El 15 de junio de 1958 son asesinadas en La Habana, por sicarios de la tiranía batistiana, las hermanas Lourdes y Cristina Giralt. Eran dos jóvenes con sueños, ideales, almas nobles y bellas. Cristina tenía 28 años, y Lourdes tan solo 22.
Recién habían compartido con su familia el día de los padres, en la provincia de Cienfuegos, donde estos vivían. Eran las hijas menores del español José Ramón, y la cubana Alicia. Él “llegó a ser cajero y apoderado principal de los almacenes Ferrer dedicados al negocio del azúcar y luego tajador en el gremio del puerto cienfueguero”.
Con la intención de buscar trabajo, ellas arribaron a la capital, luego de que su hermano Arnaldo lo hiciera en 1951. Primero fue Lourdes, quien comienza a laborar como trabajadora del Departamento de Despacho y Orden en las Oficinas de la Concretera Nacional, en Infanta y 23, en el Vedado, hoy Ministerio de Comercio Exterior. Posteriormente, a finales de 1957, se incorpora Cristina.
No permanecieron ajenas a la situación que vive el país, y se incorporaron a una cédula del Movimiento de Resistencia Cívica dirigida por Geraldo Pérez-Puellez Expeleta, miembro del M-26-7. Estaban conscientes de la necesidad de un cambio social para la Patria. Apoyaban en la recogida de dinero, medicamentos y armas para el frente guerrillero, entre otras misiones.
El día de los padres compartieron con la familia, sus queridos padres y hermanos. Les gustaba visitar la Oerka del Sur y reencontrar allí a los amigos y disfrutar el olor del mar que tanto les gustaba.

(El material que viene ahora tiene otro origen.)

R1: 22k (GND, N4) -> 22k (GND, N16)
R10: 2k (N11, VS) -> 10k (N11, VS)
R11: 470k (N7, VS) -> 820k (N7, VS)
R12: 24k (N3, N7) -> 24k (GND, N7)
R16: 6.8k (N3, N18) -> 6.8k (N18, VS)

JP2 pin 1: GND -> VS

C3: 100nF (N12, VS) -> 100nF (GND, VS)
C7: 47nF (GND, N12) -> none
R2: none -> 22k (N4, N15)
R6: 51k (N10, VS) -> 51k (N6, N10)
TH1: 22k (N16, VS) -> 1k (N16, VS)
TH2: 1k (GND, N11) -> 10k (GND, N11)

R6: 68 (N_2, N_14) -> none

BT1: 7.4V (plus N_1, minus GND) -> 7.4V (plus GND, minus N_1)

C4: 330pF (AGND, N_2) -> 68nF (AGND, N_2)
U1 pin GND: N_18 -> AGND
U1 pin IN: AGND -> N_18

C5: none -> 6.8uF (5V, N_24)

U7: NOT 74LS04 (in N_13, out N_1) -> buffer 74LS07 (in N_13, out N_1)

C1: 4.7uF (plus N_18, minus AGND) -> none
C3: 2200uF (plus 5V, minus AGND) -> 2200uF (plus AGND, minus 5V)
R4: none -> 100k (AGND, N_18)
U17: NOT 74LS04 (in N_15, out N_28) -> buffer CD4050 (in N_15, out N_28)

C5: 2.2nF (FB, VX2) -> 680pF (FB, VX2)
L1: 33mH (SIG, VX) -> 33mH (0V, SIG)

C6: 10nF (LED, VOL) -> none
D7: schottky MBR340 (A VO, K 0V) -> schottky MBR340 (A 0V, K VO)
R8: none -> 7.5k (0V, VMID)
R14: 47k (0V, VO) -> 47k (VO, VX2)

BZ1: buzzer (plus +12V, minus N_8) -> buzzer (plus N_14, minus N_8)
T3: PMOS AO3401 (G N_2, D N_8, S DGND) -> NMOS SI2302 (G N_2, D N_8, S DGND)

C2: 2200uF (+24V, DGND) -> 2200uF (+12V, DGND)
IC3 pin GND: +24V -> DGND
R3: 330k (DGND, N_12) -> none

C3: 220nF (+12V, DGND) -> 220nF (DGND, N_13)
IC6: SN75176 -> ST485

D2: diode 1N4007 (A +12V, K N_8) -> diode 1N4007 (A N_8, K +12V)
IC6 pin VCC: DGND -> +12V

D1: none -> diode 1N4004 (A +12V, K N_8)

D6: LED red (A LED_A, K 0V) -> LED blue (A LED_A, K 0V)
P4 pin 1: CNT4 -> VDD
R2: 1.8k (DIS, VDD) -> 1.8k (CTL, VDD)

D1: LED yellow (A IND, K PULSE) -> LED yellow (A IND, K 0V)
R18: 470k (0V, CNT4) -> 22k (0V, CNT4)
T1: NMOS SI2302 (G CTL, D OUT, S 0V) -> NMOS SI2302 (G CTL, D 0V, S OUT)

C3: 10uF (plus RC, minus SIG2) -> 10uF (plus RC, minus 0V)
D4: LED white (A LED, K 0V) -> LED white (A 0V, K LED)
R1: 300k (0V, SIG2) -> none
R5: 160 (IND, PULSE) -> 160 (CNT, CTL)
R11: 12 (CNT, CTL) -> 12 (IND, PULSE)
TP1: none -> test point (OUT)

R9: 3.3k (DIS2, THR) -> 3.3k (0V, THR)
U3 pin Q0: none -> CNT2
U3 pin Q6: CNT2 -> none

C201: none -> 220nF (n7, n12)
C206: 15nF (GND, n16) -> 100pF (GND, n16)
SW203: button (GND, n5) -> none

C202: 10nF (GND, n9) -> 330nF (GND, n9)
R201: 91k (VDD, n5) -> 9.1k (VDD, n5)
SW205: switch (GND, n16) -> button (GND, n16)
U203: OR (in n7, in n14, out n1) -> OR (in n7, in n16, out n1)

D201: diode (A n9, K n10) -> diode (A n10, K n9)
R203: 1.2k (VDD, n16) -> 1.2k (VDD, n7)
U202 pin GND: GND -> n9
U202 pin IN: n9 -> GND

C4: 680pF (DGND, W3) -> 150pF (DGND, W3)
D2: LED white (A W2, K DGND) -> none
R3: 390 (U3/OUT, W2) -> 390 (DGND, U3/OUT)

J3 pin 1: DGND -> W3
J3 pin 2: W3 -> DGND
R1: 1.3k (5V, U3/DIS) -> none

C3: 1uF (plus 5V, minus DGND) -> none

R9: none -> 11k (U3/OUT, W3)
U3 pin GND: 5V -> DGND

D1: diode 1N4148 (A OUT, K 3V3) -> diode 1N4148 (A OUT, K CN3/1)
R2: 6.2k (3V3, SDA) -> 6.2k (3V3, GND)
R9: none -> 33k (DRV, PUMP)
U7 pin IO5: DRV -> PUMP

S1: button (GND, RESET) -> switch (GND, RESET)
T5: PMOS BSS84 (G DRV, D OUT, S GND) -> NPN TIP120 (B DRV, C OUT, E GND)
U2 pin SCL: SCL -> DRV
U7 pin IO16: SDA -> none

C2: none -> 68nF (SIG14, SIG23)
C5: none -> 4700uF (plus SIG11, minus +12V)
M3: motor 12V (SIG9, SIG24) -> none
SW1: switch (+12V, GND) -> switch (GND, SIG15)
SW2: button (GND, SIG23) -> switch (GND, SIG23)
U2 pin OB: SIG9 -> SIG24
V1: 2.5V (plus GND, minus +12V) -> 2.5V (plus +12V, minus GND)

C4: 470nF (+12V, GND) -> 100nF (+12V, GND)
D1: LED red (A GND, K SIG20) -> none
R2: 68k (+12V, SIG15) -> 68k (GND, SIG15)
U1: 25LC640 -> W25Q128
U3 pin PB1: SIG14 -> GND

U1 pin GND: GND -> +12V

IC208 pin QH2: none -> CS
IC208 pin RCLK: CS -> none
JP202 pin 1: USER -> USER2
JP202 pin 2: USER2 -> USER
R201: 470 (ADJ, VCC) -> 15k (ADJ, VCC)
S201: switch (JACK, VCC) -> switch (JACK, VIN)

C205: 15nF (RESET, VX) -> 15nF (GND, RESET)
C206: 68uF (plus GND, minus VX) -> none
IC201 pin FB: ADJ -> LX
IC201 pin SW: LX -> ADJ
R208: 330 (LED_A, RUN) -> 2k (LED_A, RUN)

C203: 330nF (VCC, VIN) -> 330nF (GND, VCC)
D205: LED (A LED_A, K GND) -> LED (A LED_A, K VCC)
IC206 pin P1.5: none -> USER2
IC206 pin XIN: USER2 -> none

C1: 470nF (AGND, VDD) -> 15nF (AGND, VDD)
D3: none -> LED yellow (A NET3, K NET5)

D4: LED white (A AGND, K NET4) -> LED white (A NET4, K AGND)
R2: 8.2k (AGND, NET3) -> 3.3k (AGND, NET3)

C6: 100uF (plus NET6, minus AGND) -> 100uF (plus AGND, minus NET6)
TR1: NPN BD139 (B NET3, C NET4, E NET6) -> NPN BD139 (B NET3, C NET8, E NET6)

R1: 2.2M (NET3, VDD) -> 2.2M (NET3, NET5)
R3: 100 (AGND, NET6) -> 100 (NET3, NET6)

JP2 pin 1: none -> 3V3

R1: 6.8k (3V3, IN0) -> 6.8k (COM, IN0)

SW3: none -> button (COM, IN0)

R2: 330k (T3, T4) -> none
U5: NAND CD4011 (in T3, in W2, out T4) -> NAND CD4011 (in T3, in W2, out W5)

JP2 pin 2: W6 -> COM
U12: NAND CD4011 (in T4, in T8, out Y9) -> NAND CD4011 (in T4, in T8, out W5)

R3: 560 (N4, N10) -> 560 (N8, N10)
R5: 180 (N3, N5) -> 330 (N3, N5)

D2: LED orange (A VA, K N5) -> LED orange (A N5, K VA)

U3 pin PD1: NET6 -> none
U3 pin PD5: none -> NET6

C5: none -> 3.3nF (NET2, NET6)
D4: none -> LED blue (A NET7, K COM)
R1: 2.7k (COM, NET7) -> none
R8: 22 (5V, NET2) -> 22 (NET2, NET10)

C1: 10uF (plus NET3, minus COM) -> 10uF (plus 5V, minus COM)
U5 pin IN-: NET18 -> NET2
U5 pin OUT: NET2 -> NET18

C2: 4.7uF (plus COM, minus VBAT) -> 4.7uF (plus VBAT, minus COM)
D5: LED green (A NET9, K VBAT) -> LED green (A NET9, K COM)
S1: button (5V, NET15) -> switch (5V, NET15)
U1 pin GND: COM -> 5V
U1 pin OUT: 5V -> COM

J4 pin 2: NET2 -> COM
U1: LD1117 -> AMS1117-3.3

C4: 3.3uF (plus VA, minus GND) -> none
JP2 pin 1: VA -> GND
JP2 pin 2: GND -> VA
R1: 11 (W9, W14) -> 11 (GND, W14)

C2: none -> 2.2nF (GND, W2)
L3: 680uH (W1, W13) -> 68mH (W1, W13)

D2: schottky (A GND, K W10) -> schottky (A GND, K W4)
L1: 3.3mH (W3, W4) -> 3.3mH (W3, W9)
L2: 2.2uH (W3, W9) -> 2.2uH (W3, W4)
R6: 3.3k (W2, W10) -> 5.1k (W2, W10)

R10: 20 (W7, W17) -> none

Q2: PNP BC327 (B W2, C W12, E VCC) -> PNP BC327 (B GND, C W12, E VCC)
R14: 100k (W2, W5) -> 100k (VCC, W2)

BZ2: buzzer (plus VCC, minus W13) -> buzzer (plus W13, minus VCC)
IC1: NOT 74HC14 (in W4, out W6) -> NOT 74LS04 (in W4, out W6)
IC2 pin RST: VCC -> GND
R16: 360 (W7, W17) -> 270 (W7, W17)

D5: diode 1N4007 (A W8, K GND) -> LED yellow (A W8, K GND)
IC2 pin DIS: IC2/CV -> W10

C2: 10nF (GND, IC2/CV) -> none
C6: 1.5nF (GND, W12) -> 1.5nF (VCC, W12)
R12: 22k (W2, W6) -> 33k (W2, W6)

Cuando salieron de casa, muchas fueron las recomendaciones de Alicia, la madre.
Todo transcurrió normal, y la risa de ellas era como un canto a la vida. Estaban agotadas, pero no lo sentían. María de Lourdes, también apodada cariñosamente Maruca, era alegre, extrovertida, amante del baile y los paseos; Cristina era más reservada, y prefería la tranquilidad del hogar.
Cuando llegaron al apartamento, ubicado en el edificio de 19 y 24 en El Vedado capitalino, se dieron cuenta de que la puerta había sido forzada.
La policía batistiana había tomado el apartamento aledaño, al detectar la presencia de combatientes del Directorio, quienes habían sido delatados. Andaban tras los rastros de integrantes del Movimiento 13 de Marzo. Ellos se alojaban en un apartamento contiguo al de Lourdes y Cristina. Ellas no lo sabían.
El 13 de junio los jóvenes habían participado en un atentado contra el entonces ministro de Gobernación Santiago Rey Pernas, quien resultó ileso. A las órdenes del asesino Esteban Ventura Novo se montó un operativo. Detenciones, interrogatorios, torturas, todo para localizar a los revolucionarios. Más ellos no regresaron al lugar.
Mientras los esbirros aguardaban en la oscura escalera por donde debían aparecer los revolucionarios, llegaron las muchachas, con la felicidad de compartir con la querida familia, sin sospechar lo que les esperaba.
Cuando entraron, los sicarios dispararon contra ellas a mansalva. Indiscriminadamente. En el cuerpo de Lourdes hubo 13 perforaciones, en el de su hermana, nueve.
Hubo mucho dolor en el pueblo y en las familias cubanas. Dos jóvenes en la flor de su existencia fueron asesinadas de forma alevosa, sin ninguna causa.